Si le franc-parler de l’ancien président d’IAG est réputé, l’accusation est lourde. Et Rafael Schvartzman, vice-président régional pour l’Europe, n’a pu qu’aller dans le sens de son directeur général. « Dans un sens, nous sommes des leaders en Europe, nous avons une histoire riche de développement de l’aviation, de bonnes pratiques, le marché ouvert… C’est une belle histoire. Mais aujourd’hui, nous avons la responsabilité de changer la façon que nous avons de voler et cela passe par une révolution énergétique. Ce que l’Europe ne semble pas comprendre, c’est que nous n’y arriverons pas si l’on n’adopte que des réglementations punitives. »

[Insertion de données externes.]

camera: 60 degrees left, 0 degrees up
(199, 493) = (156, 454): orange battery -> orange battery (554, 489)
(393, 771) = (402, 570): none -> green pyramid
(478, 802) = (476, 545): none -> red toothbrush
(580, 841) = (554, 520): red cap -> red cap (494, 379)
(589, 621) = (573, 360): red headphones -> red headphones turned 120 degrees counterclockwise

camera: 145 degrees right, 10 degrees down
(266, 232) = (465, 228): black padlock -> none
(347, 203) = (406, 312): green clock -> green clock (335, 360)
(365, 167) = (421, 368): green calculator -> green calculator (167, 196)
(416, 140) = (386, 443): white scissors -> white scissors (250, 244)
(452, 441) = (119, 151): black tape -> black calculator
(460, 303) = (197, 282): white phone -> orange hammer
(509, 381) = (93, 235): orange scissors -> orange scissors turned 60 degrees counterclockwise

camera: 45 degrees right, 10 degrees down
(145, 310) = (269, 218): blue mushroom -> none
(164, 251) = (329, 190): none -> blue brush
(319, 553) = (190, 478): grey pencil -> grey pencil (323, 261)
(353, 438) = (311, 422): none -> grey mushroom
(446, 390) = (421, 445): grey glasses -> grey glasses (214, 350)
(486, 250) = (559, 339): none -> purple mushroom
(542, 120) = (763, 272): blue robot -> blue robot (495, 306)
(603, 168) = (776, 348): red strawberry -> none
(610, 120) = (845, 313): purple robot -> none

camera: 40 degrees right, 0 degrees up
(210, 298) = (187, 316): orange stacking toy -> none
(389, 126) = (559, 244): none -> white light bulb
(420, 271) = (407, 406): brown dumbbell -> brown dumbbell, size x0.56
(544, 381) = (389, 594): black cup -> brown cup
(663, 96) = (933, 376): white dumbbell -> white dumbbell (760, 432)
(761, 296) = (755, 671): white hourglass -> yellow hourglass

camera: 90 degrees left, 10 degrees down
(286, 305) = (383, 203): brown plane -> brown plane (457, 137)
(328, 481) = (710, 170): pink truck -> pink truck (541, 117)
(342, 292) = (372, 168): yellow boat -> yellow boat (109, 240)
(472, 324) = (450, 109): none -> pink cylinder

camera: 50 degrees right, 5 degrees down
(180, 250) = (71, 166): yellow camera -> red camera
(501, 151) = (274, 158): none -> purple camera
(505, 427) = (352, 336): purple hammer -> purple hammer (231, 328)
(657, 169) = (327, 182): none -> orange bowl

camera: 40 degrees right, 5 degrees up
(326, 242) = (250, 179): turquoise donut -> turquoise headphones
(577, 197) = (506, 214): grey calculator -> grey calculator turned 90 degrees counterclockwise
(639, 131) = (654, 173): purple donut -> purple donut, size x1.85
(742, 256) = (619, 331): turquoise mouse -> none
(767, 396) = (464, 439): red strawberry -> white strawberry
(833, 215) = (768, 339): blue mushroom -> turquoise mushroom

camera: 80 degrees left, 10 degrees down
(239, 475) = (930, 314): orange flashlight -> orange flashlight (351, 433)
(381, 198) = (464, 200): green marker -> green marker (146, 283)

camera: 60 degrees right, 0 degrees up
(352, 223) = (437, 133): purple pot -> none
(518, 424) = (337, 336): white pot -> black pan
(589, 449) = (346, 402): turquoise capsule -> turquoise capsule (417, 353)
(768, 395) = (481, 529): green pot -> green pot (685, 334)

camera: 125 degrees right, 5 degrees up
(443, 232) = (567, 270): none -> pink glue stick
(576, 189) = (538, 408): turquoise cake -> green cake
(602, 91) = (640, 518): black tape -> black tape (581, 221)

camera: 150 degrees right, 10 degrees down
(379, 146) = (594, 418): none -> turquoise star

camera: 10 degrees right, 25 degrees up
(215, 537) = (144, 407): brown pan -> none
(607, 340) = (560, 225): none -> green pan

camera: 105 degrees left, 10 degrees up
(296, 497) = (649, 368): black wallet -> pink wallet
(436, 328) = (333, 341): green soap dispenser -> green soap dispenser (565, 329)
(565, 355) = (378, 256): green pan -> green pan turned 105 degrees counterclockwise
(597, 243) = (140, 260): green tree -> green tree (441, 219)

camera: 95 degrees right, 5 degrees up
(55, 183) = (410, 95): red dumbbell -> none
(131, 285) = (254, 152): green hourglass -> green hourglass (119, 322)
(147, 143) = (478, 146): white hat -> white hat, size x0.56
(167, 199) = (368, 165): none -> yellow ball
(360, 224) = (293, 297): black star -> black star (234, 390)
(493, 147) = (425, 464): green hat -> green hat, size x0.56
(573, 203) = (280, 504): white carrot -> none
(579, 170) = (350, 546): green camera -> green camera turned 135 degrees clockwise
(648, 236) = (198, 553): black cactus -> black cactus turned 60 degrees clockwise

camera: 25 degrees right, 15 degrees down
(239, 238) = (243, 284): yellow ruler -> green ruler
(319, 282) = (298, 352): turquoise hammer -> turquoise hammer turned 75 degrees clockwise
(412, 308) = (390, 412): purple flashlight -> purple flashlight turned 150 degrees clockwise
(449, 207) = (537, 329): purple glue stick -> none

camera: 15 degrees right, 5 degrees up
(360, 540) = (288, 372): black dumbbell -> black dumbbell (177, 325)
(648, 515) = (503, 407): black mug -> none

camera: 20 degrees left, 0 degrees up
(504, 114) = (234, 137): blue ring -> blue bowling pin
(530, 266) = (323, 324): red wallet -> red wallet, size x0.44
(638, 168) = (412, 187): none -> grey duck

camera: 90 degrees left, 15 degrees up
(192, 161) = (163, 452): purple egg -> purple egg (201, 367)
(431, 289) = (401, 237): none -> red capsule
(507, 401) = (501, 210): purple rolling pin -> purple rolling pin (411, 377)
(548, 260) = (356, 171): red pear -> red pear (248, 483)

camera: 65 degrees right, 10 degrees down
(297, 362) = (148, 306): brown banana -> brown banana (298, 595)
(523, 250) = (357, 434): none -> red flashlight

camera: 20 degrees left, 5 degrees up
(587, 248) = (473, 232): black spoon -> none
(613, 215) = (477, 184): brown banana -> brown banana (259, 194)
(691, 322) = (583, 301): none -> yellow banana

Et pour l’IATA, c’est bien ce qu’il se passe, y compris au niveau national. Les limitations que souhaite le gouvernement néerlandais pour réduire le bruit sont imposées sans concertation, obligeant les opposants à recourir à la voie pénale pour faire entendre leurs objections. La loi sur la limitation des vols en France est une décision purement politique, sans effet sur le climat. En revanche, les perturbations occasionnées par les grèves du contrôle aérien, qui empêchent les appareils de survoler l’espace aérien français et obligent à des détours, ont un coût environnemental.
Et le problème s’étend aux institutions communautaires. L’IATA souhaiterait que l’Europe s’impose enfin sur le dossier du ciel unique européen, au point mort depuis des années, plutôt qu’imposer des mandats d’incorporation de carburant durable ou prendre le risque d’une distorsion de concurrence avec le système d’échange de quotas d’émission de carbone, qui limitent les capacités d’investissement des compagnies aériennes pour renouveler leur flotte, soutenir les projets de production de SAF et accélérer leur transition vers l’aviation plus verte. Et les exemples semblent être nombreux.
En matière d’aviation comme ailleurs, l’Europe semble être efficace et résolue pendant les crises, oubliant pour un temps sa lourdeur administrative et sa propension à la régulation punitive. Car tout ce ressentiment ne doit pas non plus effacer complètement l’action de l’Union durant la pandémie de covid, qui a su préserver ses compagnies aériennes.